Right from opener ‘Underwater’, it’s clear that Maine has refocused Porches as an electronic project. From the subtle pop hooks of ‘Mood’ and ‘Glow’ to the moodiness of ‘Even the Shadow’, Maine has moved Porches as far away from the rock band aesthetic as possible. ‘Pool’ is a collection of idiosyncratic, ‘80s indebted pop songs that are seeping with Maine’s distinct drawl and a newfound clarity that stems from his ever-increasing studio education and the fact that it was mixed by Chris Coady, whose credits include Grizzly Bear, Beach House and Tobias Jesso Jr.

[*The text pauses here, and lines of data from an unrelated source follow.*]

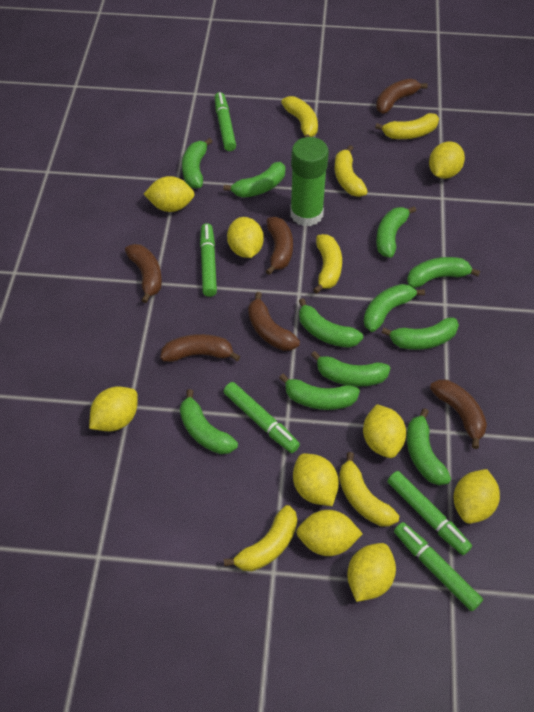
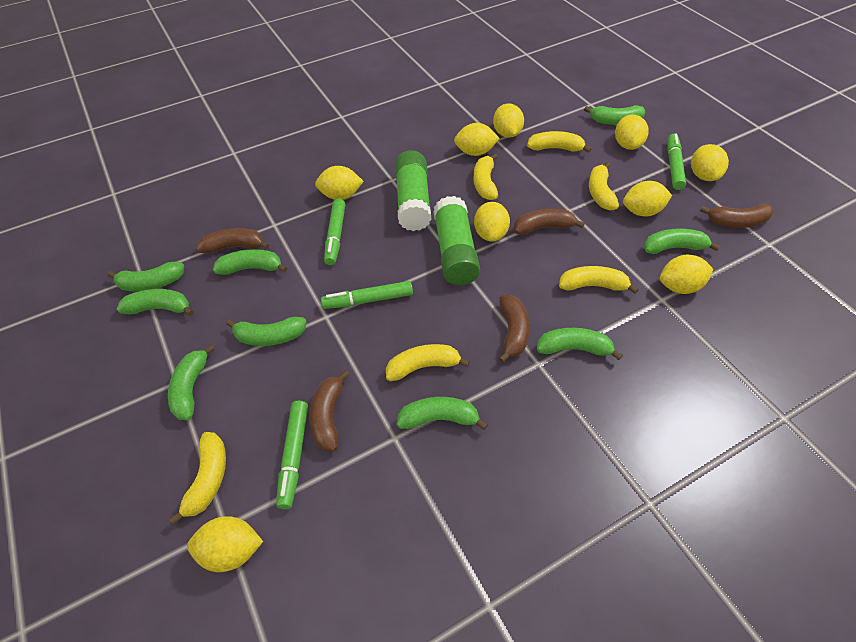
brown banana: 6 -> 5
green banana: 11 -> 9
green glue stick: 1 -> 2
green marker: 5 -> 4

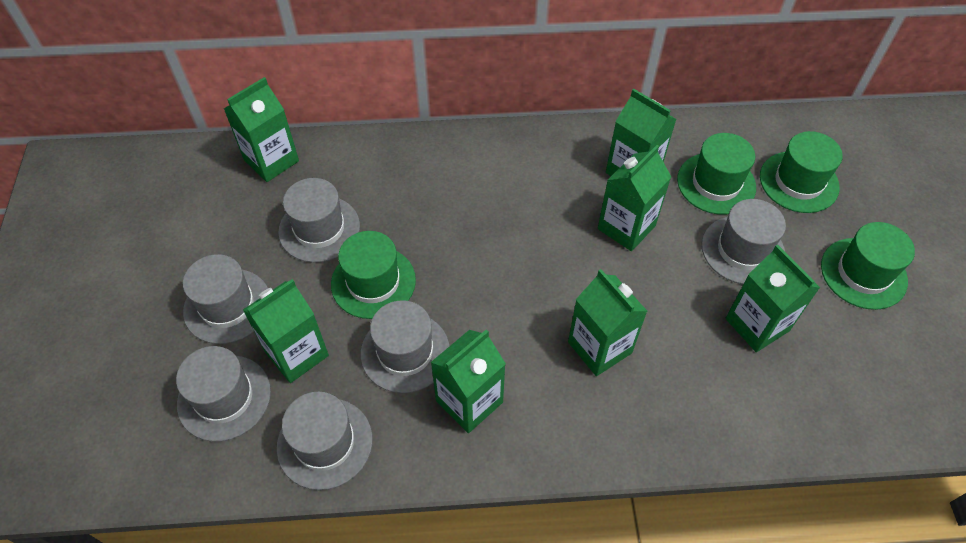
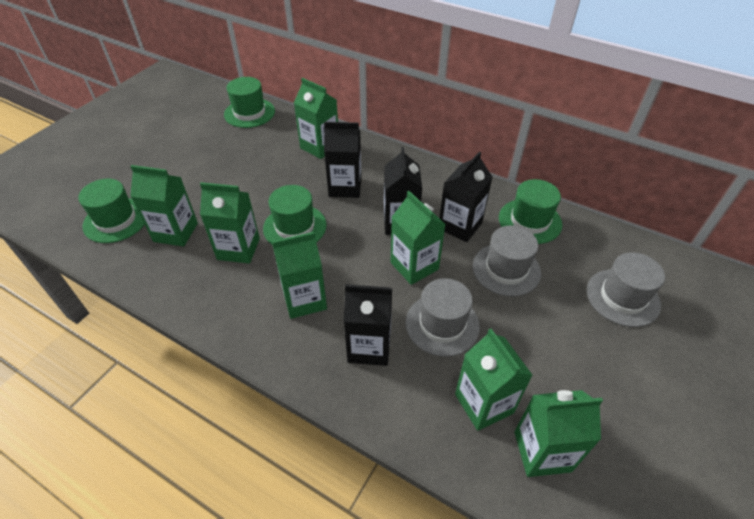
black carton: 0 -> 4
grey hat: 6 -> 3

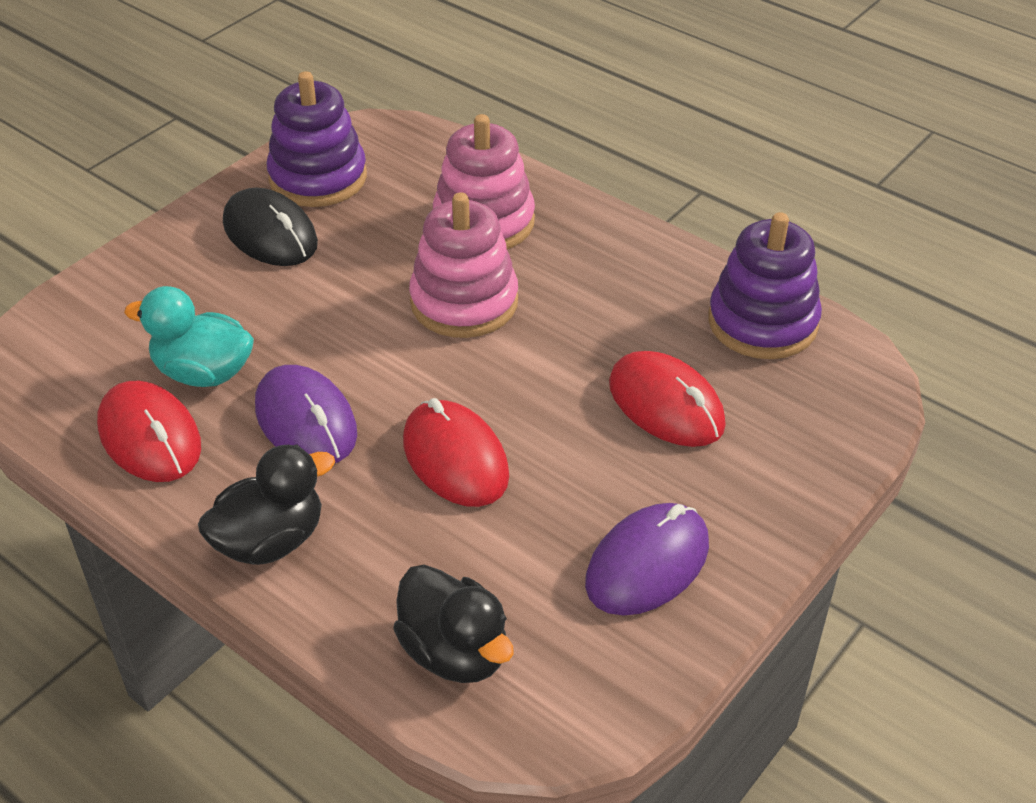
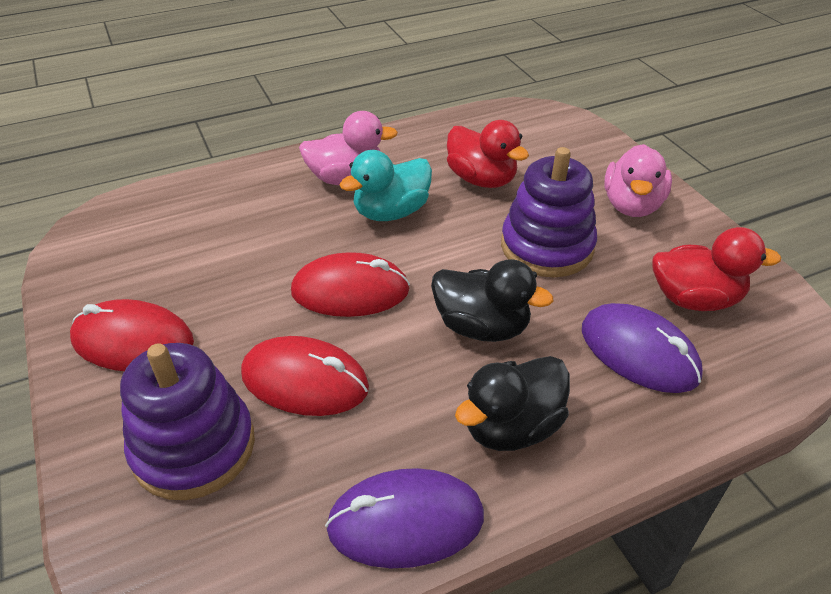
black mouse: 1 -> 0
pink duck: 0 -> 2
pink stacking toy: 2 -> 0
red duck: 0 -> 2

Mostly recorded in his apartment in New York City, ‘Pool’ still has that bedroom feel that’s come hand-in-hand with everything Maine has done previously. For every shimmering synth, there’s an aura in the air that could only emanate from a deeply private place. And for the most part it works - a few repeated listens and the melodies and hooks bury themselves in the brain. But on tracks like ‘Car’ and ‘Be Apart’, Maine’s determination to retain that sense of despair can overshadow everything and cause some slight desensitivity. When ‘Pool’ does hit home though, it really hits the spot, and ends up coming off like the promising beginnings of a musician who’s finally starting to find his feet.